Normal half-methylation of a CTCF binding site in the H19 ICR, analyzed by bisulfite DNA sequencing. PCR products were cloned and 20 randomly selected clones were sequenced for each EG line. Methylated CpG sites are depicted by filled circles, and the unmethylated CpG sites as open circles. The boxed area represents the CTCF core binding site 1 (ref. 10). (Upper) Line SL.RC. (Lower) Line LV.EB.

Fig 3.

Experimental design for generating mouse EG cells from an interspecific cross. Day 8.5 (129/SvEv × CAST/Ei)F₁ embryos were dissected near the base of the allantois to initiate primordial GC cultures from which EG cell lines were established, which was confirmed by s.c. injection into athymic nude mice to form teratocarcinomas, and by blastocyst injection to generate chimeric mice capable of germ-line transmission. The EG cell lines could be induced to differentiate in vitro by any of several methods, including transfection with a vector selectable after cardiomyocyte differentiation. RA, retinoic acid. In addition, cells differentiated in vivo in chimeric mice could be flow-sorted by prior transfection with a GFP-containing vector.

Fig 4.

Partial imprinting after differentiation induced by the following: DMSO, Snrpn analyzed by SSCP-PCR (a); culture in methylcellulose, Snrpn analyzed by SSCP-PCR (b); or transfection with αmMHCneo and selection for cardiac myocytes, Kvlqt1 analyzed by SSCP-PCR (c).
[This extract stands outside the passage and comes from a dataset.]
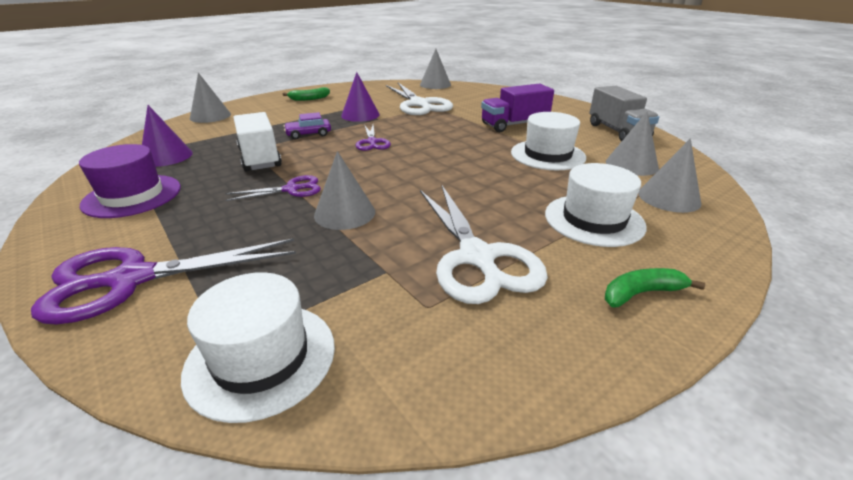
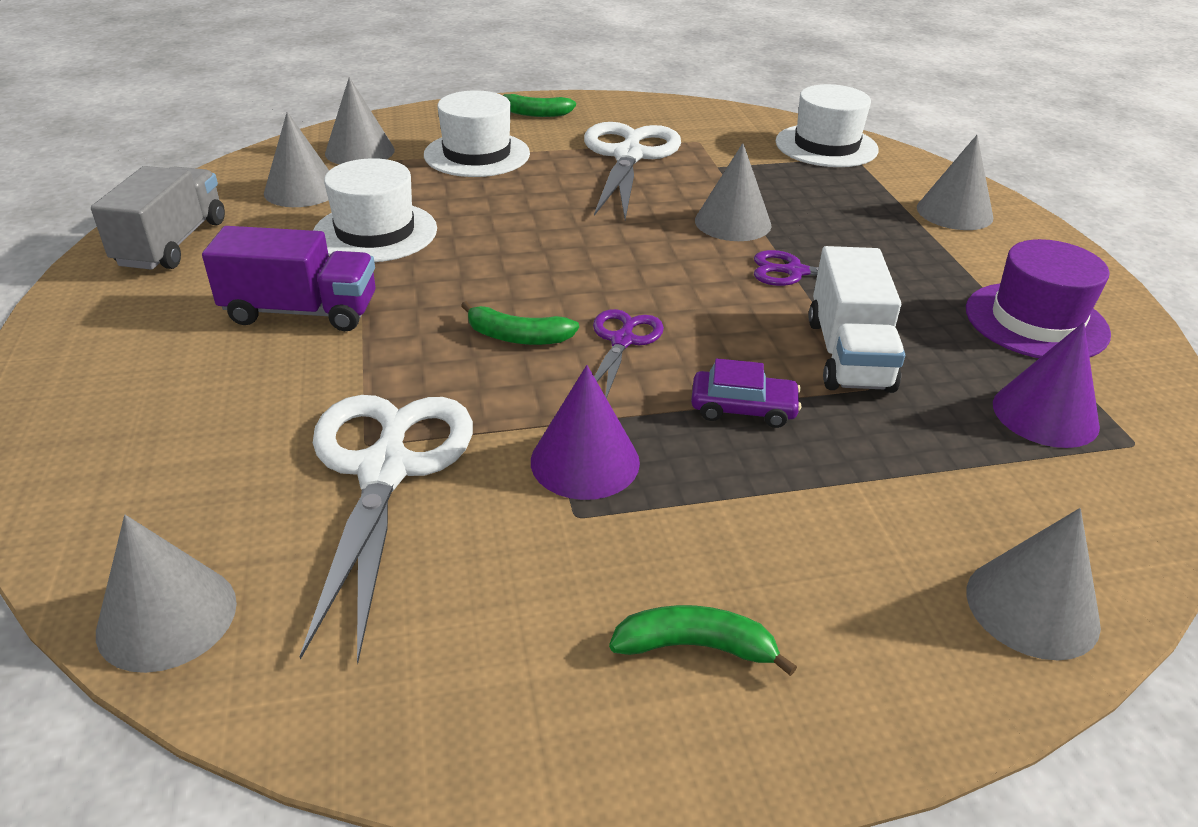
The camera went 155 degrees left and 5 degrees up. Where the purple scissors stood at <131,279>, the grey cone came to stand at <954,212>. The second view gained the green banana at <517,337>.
In each case there is equal biallelic expression before differentiation and preferential expression of the paternal (Snrpn) or maternal (Kvlqt1) allele after differentiation.

Fig 5.

Nearly complete imprinting of EG cells after differentiation in vivo in mouse chimeras. EG cells were transfected with the pEGFP-N3 vector and injected into blastocysts of C57BL/6 mice, and spleen cells from the chimeras were purified by fluorescence-activated cell sorting. (a) Kvlqt1 analyzed by SSCP-PCR. (b) Snrpn analyzed by SNuPE. (c) Igf2 analyzed by SSCP-PCR; the upper band is a nonspecific product of SSCP as indicated in the parental genomic DNA lanes.